[PATCH] Implement new hook for max_align_t_align

Jason Merrill jason@redhat.com
Tue Oct 11 21:27:00 GMT 2016

On Tue, Oct 11, 2016 at 4:54 PM, John David Anglin <dave.anglin@bell.net> wrote:
> On 2016-10-11 4:11 PM, Jason Merrill wrote:
>> On Tue, Oct 11, 2016 at 2:59 PM, DJ Delorie <dj@redhat.com> wrote:
>>> Jason Merrill <jason@redhat.com> writes:
>>>> If PA malloc doesn't actually provide 16-byte alignment, this change
>>>> seems problematic; it will mean any type that wants 16-byte alignment
>>>> will silently get 8-byte alignment instead.
>>> Should such cases be calling memalign (or posix_memalign) instead of
>>> malloc?
>> We're talking about this in the context of C++17 aligned new, which
>> uses one of those functions (or C aligned_alloc) under the hood.
>> Currently on PA, allocating one of these types with 'new' in C++14
>> mode gives a warning because the compiler doesn't think the allocation
>> will actually provide the 16-byte alignment that the type wants.  This
>> warning seems to be correct.  This patch would silence that warning by
>> pretending that malloc will provide 16-byte alignment, which is not
>> actually true.
> But the check isn't directly about malloc.  It's between the alignment for
> max_align_t and the alignment that the type wants.  Joseph indicated that max_align_t
> should have an alignment as large as the POSIX types (e.g., pthread_mutex_t).  So, I think
> setting it to 16 when pthread_mutex_t wants an alignment of 16 is correct.

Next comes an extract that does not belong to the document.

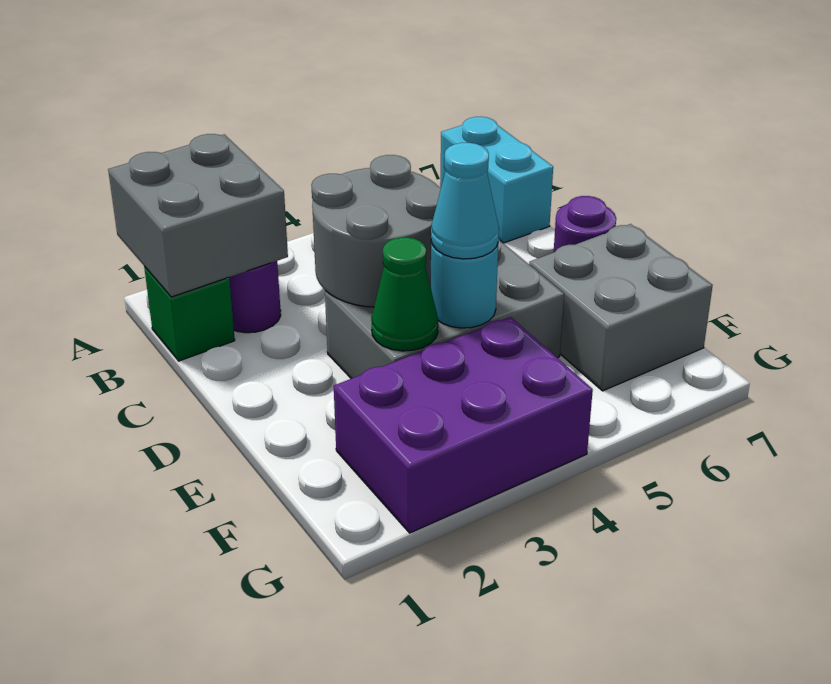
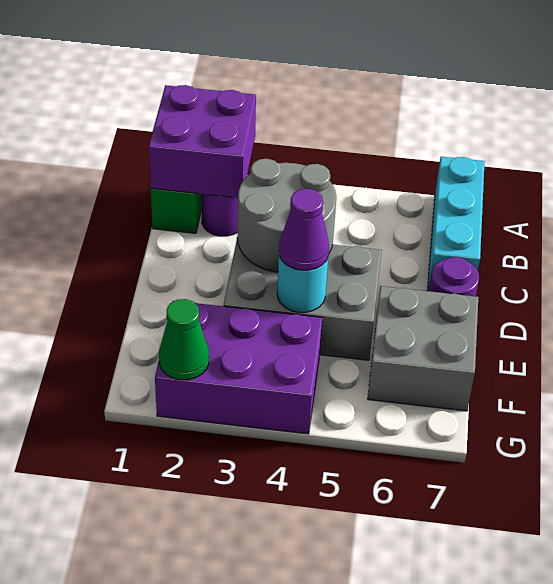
grey brick A1:B2 level 2 -> purple brick A1:B2 level 2
cyan brick A7:B7 level 1 -> cyan brick A7:C7 level 1
green cone E3 level 2 -> green cone G2 level 2
cyan cone E4 level 3 -> purple cone E4 level 3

The connection to max_align_t is just a GCC implementation detail; the
C++ standard doesn't tie use of aligned new to alignof(max_align_t),
there's a separate macro __STDCPP_DEFAULT_NEW_ALIGNMENT__.  This was
done specifically to allow for the case where malloc for a target
provides more alignment than max_align_t.

But that still doesn't help with this case, where in fact the warning
is correct, you just know it isn't a problem.  So disabling the
warning on PA seems like the way to go.